# FWC Restricting Gag Grouper season



## Limitless (Jul 15, 2022)

Well, here they go again.  New rule for Gags in the Gulf reduces the season to 70 days in the Fall..  Wont be able to fish for them during Red Snapper season (assuming we get one next year).  

*FWC approves final rule to modify gag grouper recreational season in Gulf state waters *
*
At its July meeting, the Florida Fish and Wildlife Conservation Commission (FWC) approved a final rule, effective January 1, 2023, modifying the recreational season for gag grouper in state waters of the Gulf of Mexico. The recreational season for gag grouper in Gulf state waters will be open Sept. 1 – Nov. 10.*


----------



## crappiecatchin (Jul 15, 2022)

Hopefully the fed season won’t follow the state season


----------



## RedHills (Jul 15, 2022)

What that does is eliminate the shallow water, close to shore grouper fishing in winter. That's the only grouper fishing I've ever enjoyed.


----------



## kingfish (Jul 15, 2022)

Wouldn't surprise me if the whole state of Florida became catch and release for the majority of the popular species in the next few years.


----------



## GeorgiaGlockMan (Jul 15, 2022)

kingfish said:


> Wouldn't surprise me if the whole state of Florida became catch and release for the majority of the popular species in the next few years.



Feels like I throw way more fish back than I keep sometimes fishing piers.....but it shore beats sitting at Fort Living Room any day.


----------



## RedHills (Jul 15, 2022)

kingfish said:


> Wouldn't surprise me if the whole state of Florida became catch and release for the majority of the popular species in the next few years.

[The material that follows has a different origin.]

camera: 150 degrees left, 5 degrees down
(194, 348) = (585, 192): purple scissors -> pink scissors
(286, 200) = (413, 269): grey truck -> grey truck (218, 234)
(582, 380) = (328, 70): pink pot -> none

When a certain group of people are able to convince the State it's more virtuous for a selfie with that fish than catching it and frying it in grease......that's what will happen. I wouldn't bet anything against that outcome.


----------



## buckpasser (Jul 15, 2022)

For you veteran offshore guys, does this seem like a legitimate season?  I’ve never once talked to anyone who thought the numbers were low on snapper or grouper out there. Is this some .gov nonsense or are the fishermen I speak to just disappointed that they can’t use their big money boats/tackle as much as and when they want???


----------



## doomtrpr_z71 (Jul 15, 2022)

RedHills said:


> What that does is eliminate the shallow water, close to shore grouper fishing in winter. That's the only grouper fishing I've ever enjoyed.


The common man's grouper fishing


----------



## notnksnemor (Jul 16, 2022)

RedHills said:


> What that does is eliminate the shallow water, close to shore grouper fishing in winter. That's the only grouper fishing I've ever enjoyed.



Won't be going to Crystal River for a while.


----------



## Limitless (Jul 16, 2022)

crappiecatchin said:


> Hopefully the fed season won’t follow the state season



Nope,  FWC announced the change to comply with the Feds new regs for 2023.  So all gulf waters off Florida.  If NOAA is implementing for all Gulf federal waters it will be interesting to see what the other states do. My boat's in PCB so I was planning on slipping over to Orange Beach for some Gags next year, but who knows


----------



## hrstille (Jul 18, 2022)

buckpasser said:


> For you veteran offshore guys, does this seem like a legitimate season?  I’ve never once talked to anyone who thought the numbers were low on snapper or grouper out there. Is this some .gov nonsense or are the fishermen I speak to just disappointed that they can’t use their big money boats/tackle as much as and when they want???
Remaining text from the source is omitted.